For those unfamiliar, these questions stem from a claim President Trump has been making a lot recently: “I’ve solved six wars in the last six months,” he says. (“I’m averaging about a war a month,” he added in July. Not bad!)
Then, this week on “Fox and Friends,” the count went up! “We ended seven wars,” he claimed.
As always at Wake Up To Politics, we try to take a cold look at the facts, without fear or favor. In today’s Q&A column, I’ll break down each of the conflicts Trump is referring to, and examine whether it’s correct to say he ended them. As always with the weekly Q&A columns, the full thing will be available to paid subscribers — as will the full video of me explaining this above for those who want to watch!
Helpfully, White House spokesman Harrison Fields listed out the six conflicts in an X post this week. So, there’s Part 1 of the question. Part 2: Did Trump really end them? I’ll take them in this order (and then we’ll get to the mystery seventh conflict at the end).
Israel / Iran
Israel launched an attack against Iranian military facilities in June, setting off almost two weeks of hostilities that killed more than 1,000 Iranians and 32 Israelis (according to each country) and wounded thousands on each side.
President Trump would later name the conflict the “12 Day War,” in a Truth Social post that announced a U.S.-mediated ceasefire. According to the Wall Street Journal, Trump helped initiate the ceasefire talks in coordination with Qatar, and later cajoled Israeli Prime Minister Benjamin Netanyahu into complying with the terms of the agreement.
“BRING YOUR PILOTS HOME, NOW!” Trump wrote in a post aimed at Netanyahu, who had been planning to continue bombing Iran after accusing Tehran of breaking the ceasefire. Heeding Trump, Netanyahu turned his planes around. Since then, the truce has held.

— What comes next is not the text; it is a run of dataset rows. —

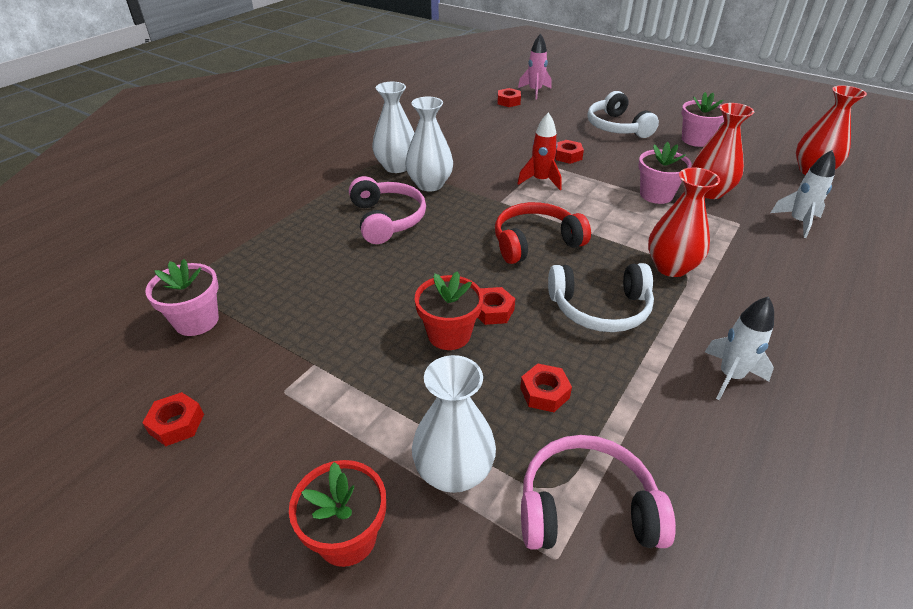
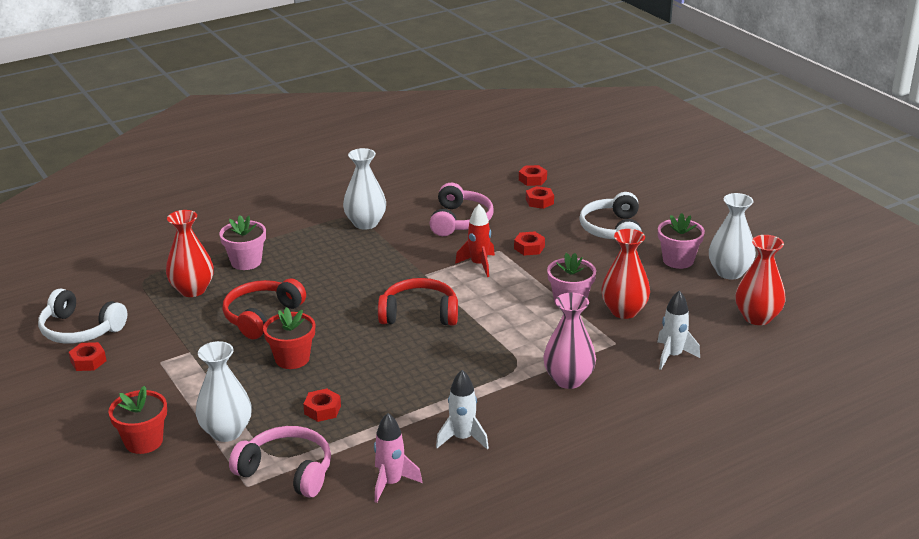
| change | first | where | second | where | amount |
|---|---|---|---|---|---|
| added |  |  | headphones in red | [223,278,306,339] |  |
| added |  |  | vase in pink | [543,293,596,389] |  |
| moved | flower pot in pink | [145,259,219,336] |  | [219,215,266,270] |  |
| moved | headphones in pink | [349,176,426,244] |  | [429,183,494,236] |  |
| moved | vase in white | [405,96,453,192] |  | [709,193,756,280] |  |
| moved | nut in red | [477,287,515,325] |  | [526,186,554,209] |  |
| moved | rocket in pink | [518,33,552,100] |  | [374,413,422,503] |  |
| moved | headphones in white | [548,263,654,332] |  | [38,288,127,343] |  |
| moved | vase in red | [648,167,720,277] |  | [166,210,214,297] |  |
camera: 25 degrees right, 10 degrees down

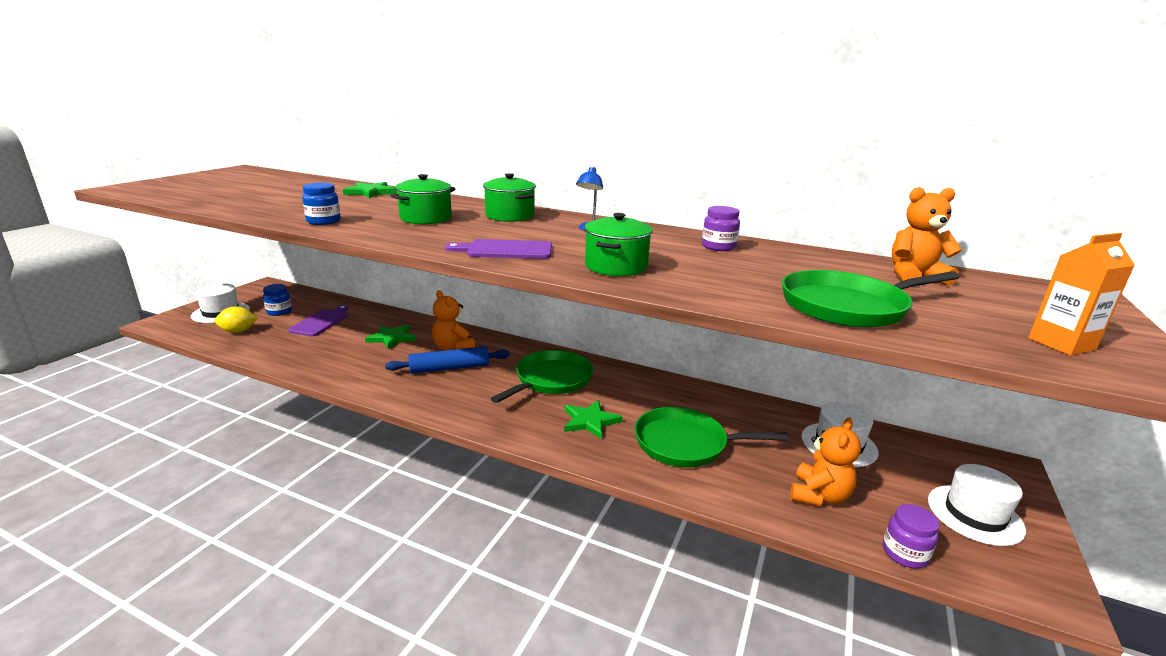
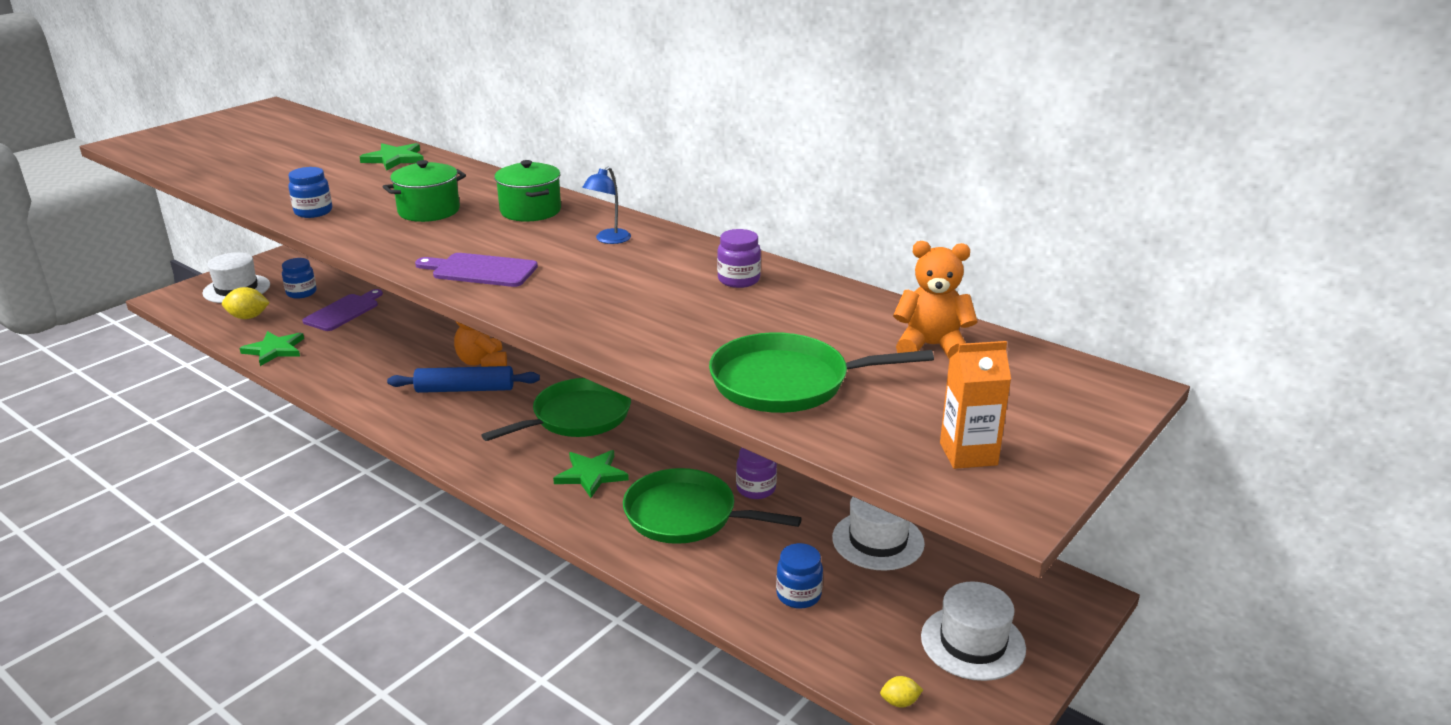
| change | first | where | second | where | amount |
|---|---|---|---|---|---|
| removed | pot in green | [584,213,653,276] |  |  |  |
| added |  |  | lemon in yellow | [880,676,923,708] |  |
| moved | star in green | [365,324,416,350] |  | [239,331,304,366] |  |
| moved | jar in purple | [883,504,940,568] |  | [736,448,777,499] |  |
| replaced | teddy bear in orange | [790,417,861,506] | jar in blue | [776,543,823,609] |  |
camera: 15 degrees right, 5 degrees up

There’s one more factor to consider, though: It’s true that President Trump played a role in ending the conflict — but he didn’t do so purely peacefully. A 30,000-pound reason Iran came to the negotiating table was the fact that the U.S. bombed three Iranian nuclear facilities on June 22, joining the war on Israel’s side. Reasonable people can disagree whether or not that was the correct call as a matter of policy, but in terms of grading whether Trump is a “president of peace,” it does seem like a relevant detail.
My verdict: True, but lacks context. This was a war that President Trump helped end. But, before he did that, he also played a pretty big role exacerbating it.